India’s surge in Covid-19 cases and the closure of non-essential stores in several states means the country’s apparel manufacturers can anticipate another round of delayed orders, according to a report by brokerage Motilal Oswal.
“The impact from the second wave could be more severe given the already weak condition of many players,” the report said in part, referring to the apparel manufacturing industry.
India has recorded 323,144 new infections over the last 24 hours, the sixth day straight that new infections have topped 300,000 cases.
The Clothing Manufacturing Association of India said a large proportion of smaller players are closing down their businesses, plagued by an uncertain outlook, stretched working capital and liquidity, and rising raw material costs, according to a report in Indian business news portal Livemint.

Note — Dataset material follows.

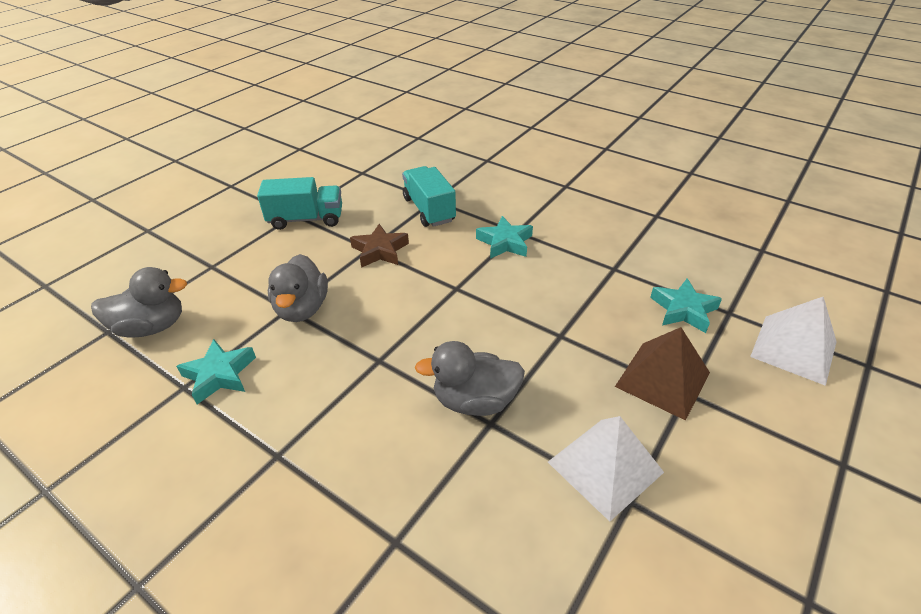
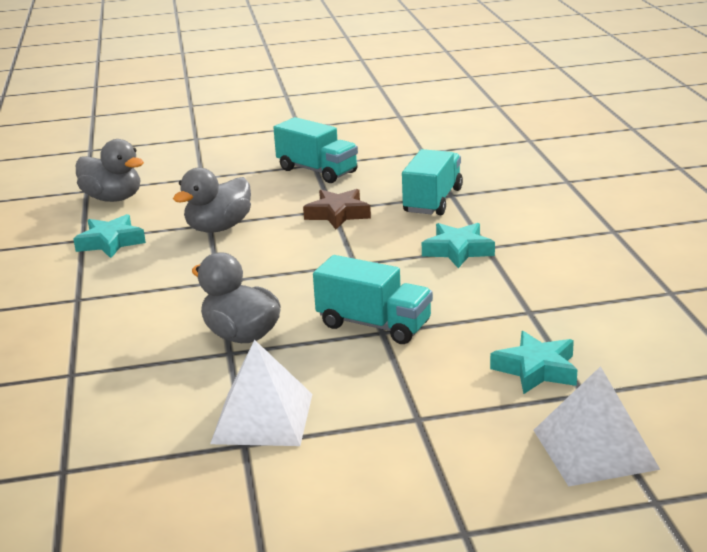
camera: 45 degrees right, 15 degrees down
(547, 333) = (374, 325): none -> turquoise truck
(662, 379) = (413, 400): brown pyramid -> none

Roughly 80 percent of India’s apparel manufacturing sector remains largely unorganised and highly dependent on cash and credit, meaning smaller players are first to feel the impact of state-level closures, it said.

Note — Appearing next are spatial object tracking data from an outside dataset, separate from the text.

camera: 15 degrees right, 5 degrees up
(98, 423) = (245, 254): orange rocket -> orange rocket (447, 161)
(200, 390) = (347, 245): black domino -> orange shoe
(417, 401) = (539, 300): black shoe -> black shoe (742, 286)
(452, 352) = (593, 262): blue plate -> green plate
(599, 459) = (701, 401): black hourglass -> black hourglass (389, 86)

Also hard hit are India’s karigars — an Urdu term for the highly skilled artisans who specialise in handicrafts like embroidery, beading and appliqué — who have long been a lynchpin of the global luxury fashion industry, stitching ornate garments for luxury brands such as Dior, Gucci and Valentino.
Though there has long been a “respect deficit” when it comes to recognising the important part these artisans play in luxury fashion’s supply chain, today, as India faces a record-breaking Covid-19 crisis and big weddings and black-tie parties remain off the table in Europe, these craftsman are facing the complete obliteration of their businesses, The New York Times reports.

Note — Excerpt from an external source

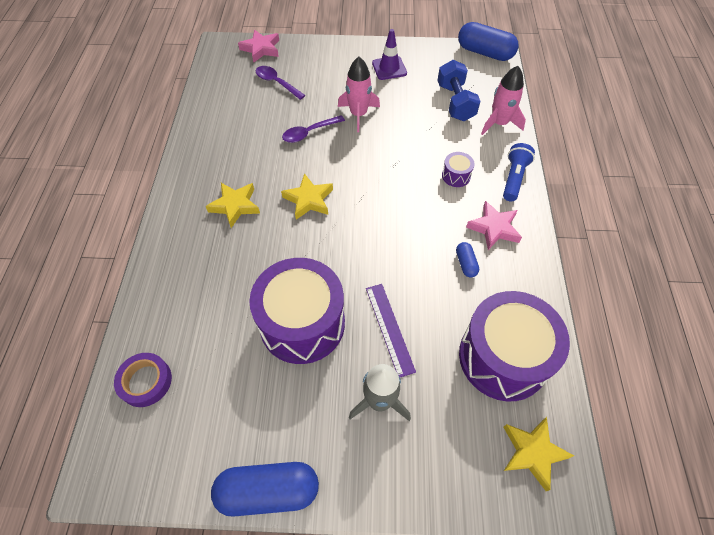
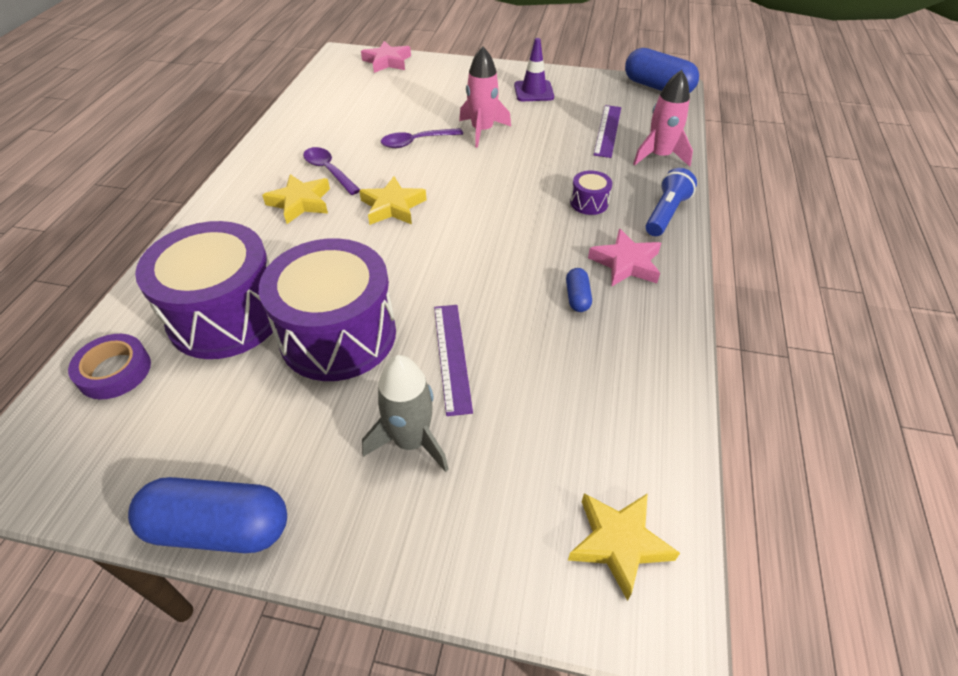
camera: 10 degrees right, 10 degrees down
(277, 83) = (394, 93): purple spoon -> purple spoon (328, 171)
(455, 102) = (607, 130): blue dumbbell -> purple ruler
(503, 357) = (602, 413): purple drum -> purple drum (226, 315)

“Red-carpet dresses and cocktail outfit orders have largely disappeared, which has meant that financial pressure on specialist workshops has continued here,” Max Modesti, the founder of Les Ateliers 2M, a Mumbai embroidery firm that works with Chanel and Hermès, told The New York Times.
Those two luxury houses and Louis Vuitton were the only three that increased their Mumbai orders in the last year, while orders from other Western fashion houses were either reduced by around 50 to 70 percent or cancelled, he added.
“In more than 35 years of business, and several recessions, I have never seen anything like it,” Modesti said.